Grupa będzie widoczna podczas zawodów dzięki żółtej trybunie, tysiącom zaproszonych gości, flocie samochodów udostępnionej do obsługi imprezy.
Zobacz także:
Ponadto na torze będzie także stoisko Renault i strefa kibica z licznymi animacjami, w której wszyscy fani będą mogli kibicować zespołowi Formuły 1 Renault Sport Formula One Team.
– Umowa jest dla nas okazją do wspólnej mobilizacji wokół GP Francji i kibicowania naszemu zespołowi. Sporty samochodowe są ważną częścią historii marki i cieszymy się, że będziemy świętować nasze 120-lecie razem z fanami sportów samochodowych na Torze im. Paula Ricarda! – powiedział Bastien Schupp, dyrektor ds. marek i komunikacji marketingowej Grupy Renault.
– Powrót do Francji Formuły 1 będzie wielkim wydarzeniem dla fanów i dla wszystkich Francuzów pasjonujących się sportem samochodowym. Nasza współpraca jest dla Grupy Renault doskonałą okazją pokazania zaangażowania w sport samochodowy i wsparcie Grand Prix Francji. Dzięki temu wydarzeniu nasz zespół będzie mógł zademonstrować swoje ambicje w tej dyscyplinie sportu i dumę z możliwości uczestniczenia w drugim krajowym Grand Prix tak, jak jest już w Silverstone – skomentował Christian Estrosi, prezes GIP Grand Prix de France – Le Castellet.

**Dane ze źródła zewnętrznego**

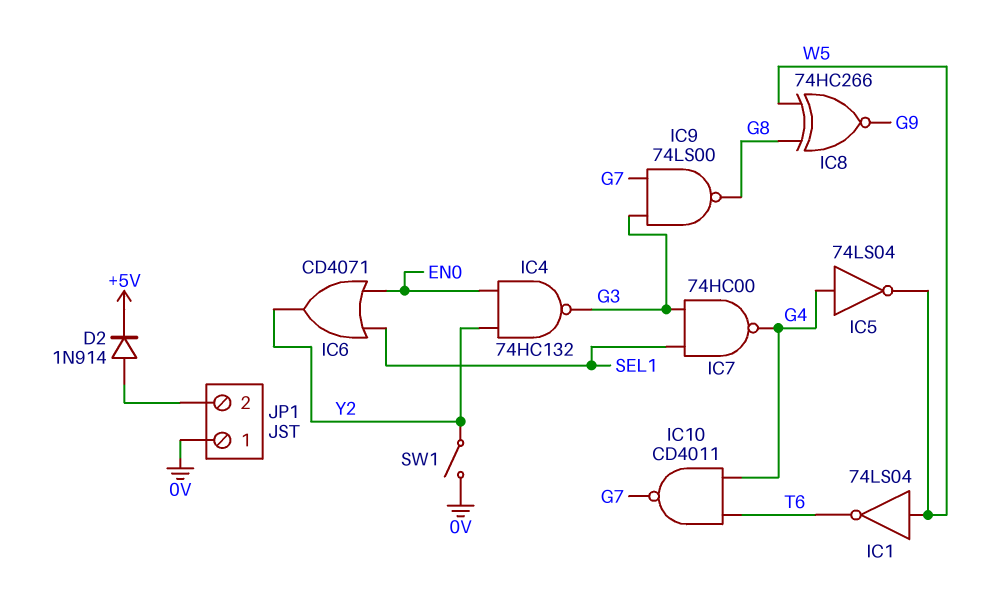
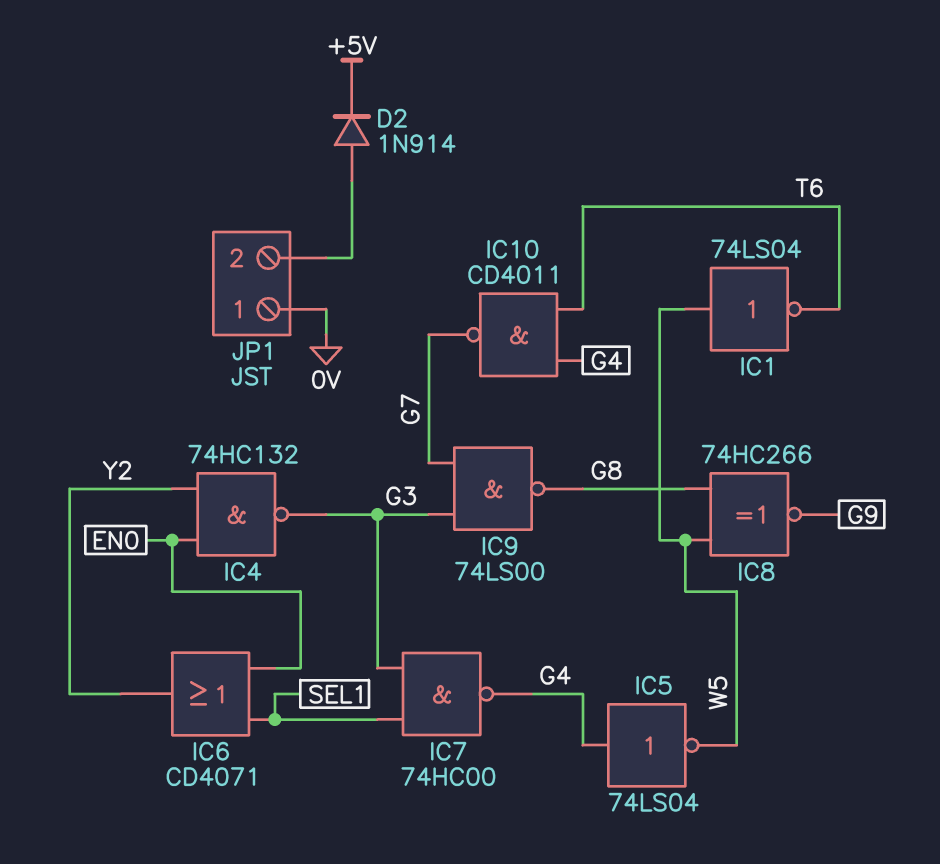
SW1: switch (0V, Y2) -> none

– Francuski przemysł motoryzacyjny jest atutem naszego kraju i jego prawdziwą dumą. Po 10 latach nieobecności, przywrócenie Grand Prix Francji Formuły 1 jest sukcesem i okazją, aby pokazać doskonałość marki Renault, jej silników i coraz bardziej wydajnych technologii. Cieszę się z podpisania tej ambitnej partnerskiej umowy z firmą Renault i jednocześnie dziękuję za zaangażowanie we wspólną przygodę. Teraz w F1 powstała prawdziwa francuska fala dzięki naszemu francuskiemu zespołowi, francuskim dyrektorom sportowym innych zespołów, trzem francuskim kierowcom biorącym udział w zawodach i wszystkim francuskim wpływowym osobistościom w tej królowej wszystkich sportów. Niecałe pięć miesięcy przed inauguracją, wraz z ekipami Grand Prix de France oraz lokalnymi władzami zrzeszonymi w ramach zgrupowania interesu publicznego, dokładamy wszelkich starań, aby w dniu rozpoczęcia wyścigu 24 czerwca wszystko wypadło jak najlepiej – podsumował Cyril Abiteboul, dyrektor generalny Renault Sport Racing.